As my values have become clearer, I now recognise that the times when I get low can often be attributed to a lack of alignment between my behaviour and my values. I am still working my way through the overgrowth, facing everything that I once zoomed straight past (sometimes with the windows fogged up and no brakes in case of emergency). As I clear the path, it is essential that I replace old habits with fresh seeds of hope, a new habit that is good for my mind and body. If not, the Poison Ivy will grow back with a vengeance. My mind still wants to take the easy path to pleasure; knowing intellectually what is needed to find inner peace is not the same as enlightenment on a spiritual level, says Rohn. I had a spell of gaining control of my eating habits, but that’s out the window now. I feel like I’ve been stuck on an intellectual understanding of a few things like this since going AF, but there’s still plenty of work to be done. When will I finally put down the bloody phone!
A work in progress
It’s fair to say that I am still very much a work in progress as I negotiate this sometimes scary, but mostly beautiful, pathway in pursuit of genuinely meaningful experiences. The lure of the high speed motorway to hedonic, frivolous pleasure still pulls me in way too often, mostly taking the form of scrolling reels or clattering a bag of skittles. At least I don't forget to de-mist the windscreen and I've fixed the brakes now though.
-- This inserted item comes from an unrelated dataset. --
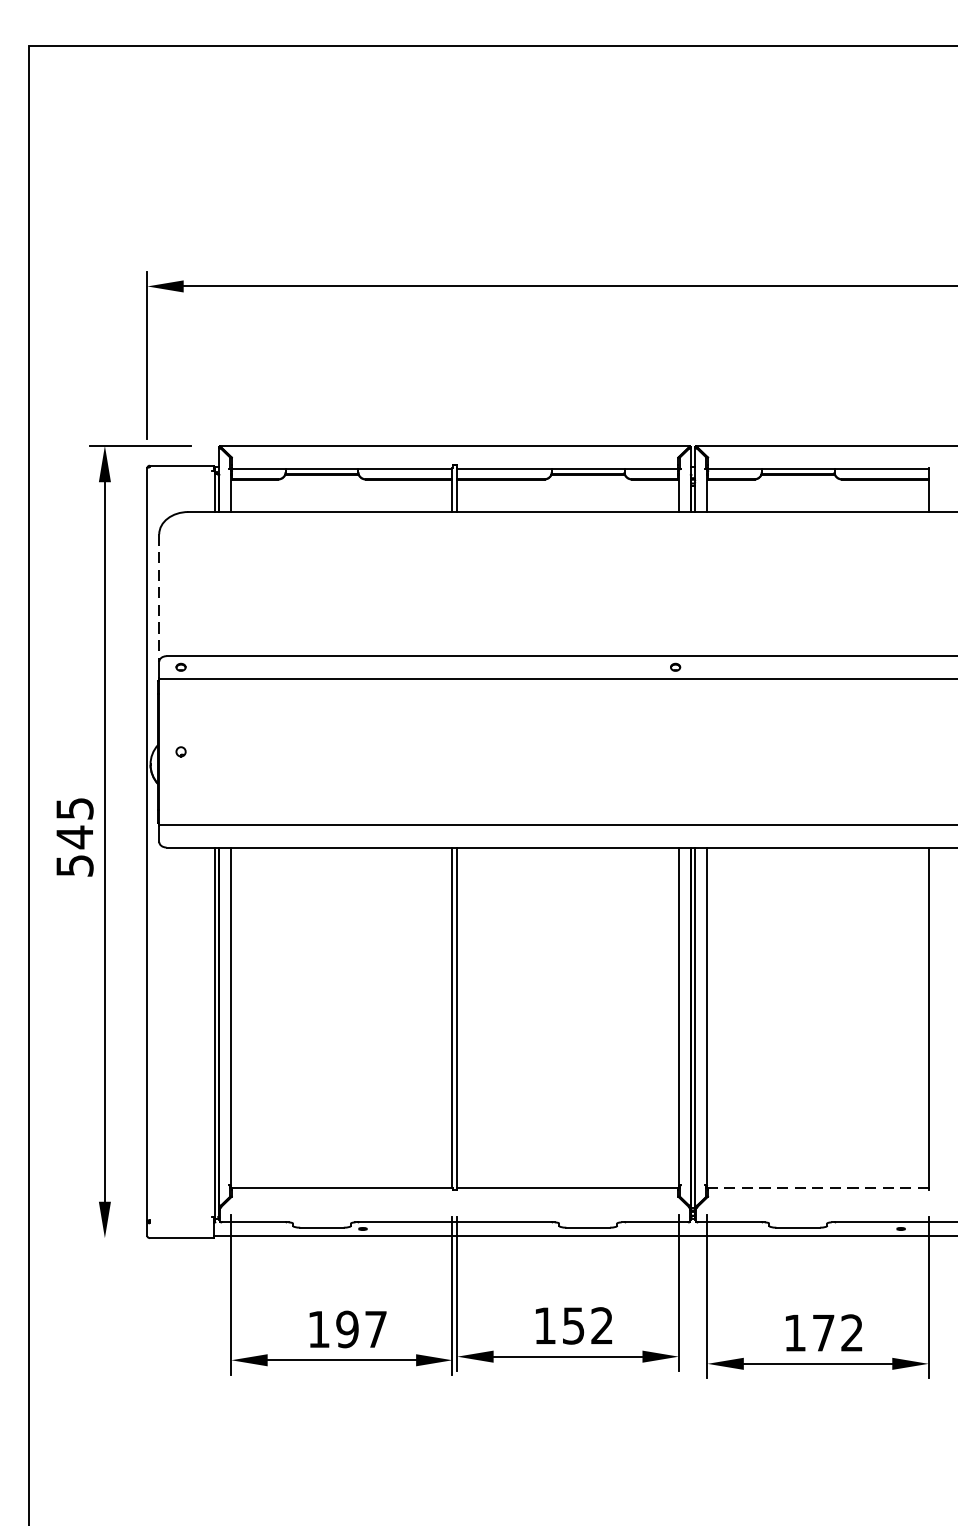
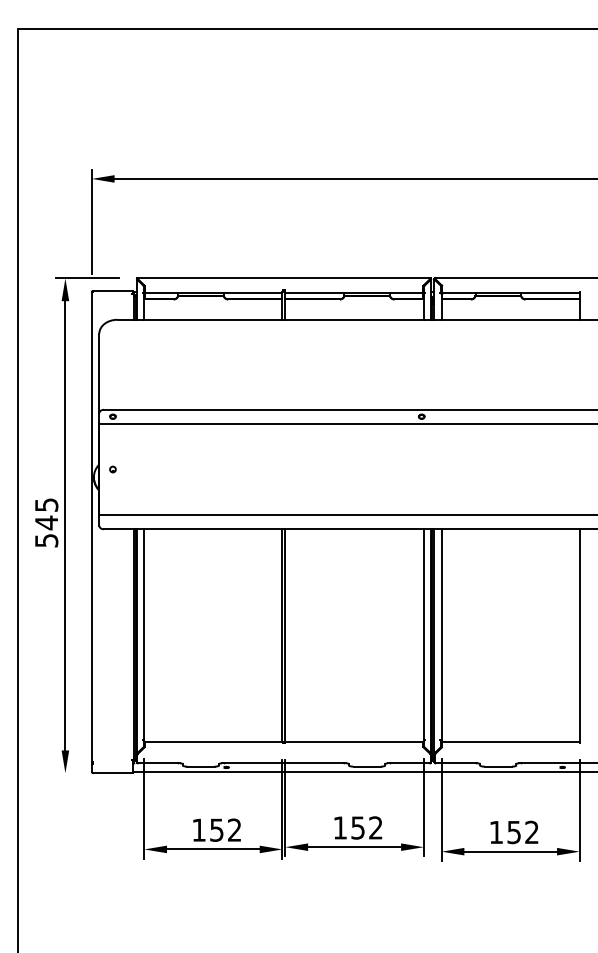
line: (159, 598) -> (99, 373), dashed -> solid
line: (817, 1187) -> (510, 741), dashed -> solid
text: (361, 1328) -> (225, 829), 197 -> 152
text: (822, 1333) -> (513, 832), 172 -> 152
I am far more aligned with my values than before I went AF, and that is real progress. When hope is high, so is my spirit. I cannot say for certain how this ends, or whether it will ultimately prove a net positive for me and my family, but for as long as I feel I am a better person for being AF, I will continue with faith. There is still plenty of overgrowth to clear, but choosing AF has given me both a blueprint and the hope that those fast-tracks to nowhere can be re-routed.
So that is the answer I was searching for in the bar that day. I am sure the lad who asked will be relieved he was spared it; I am grateful he asked though, and I hope you are too.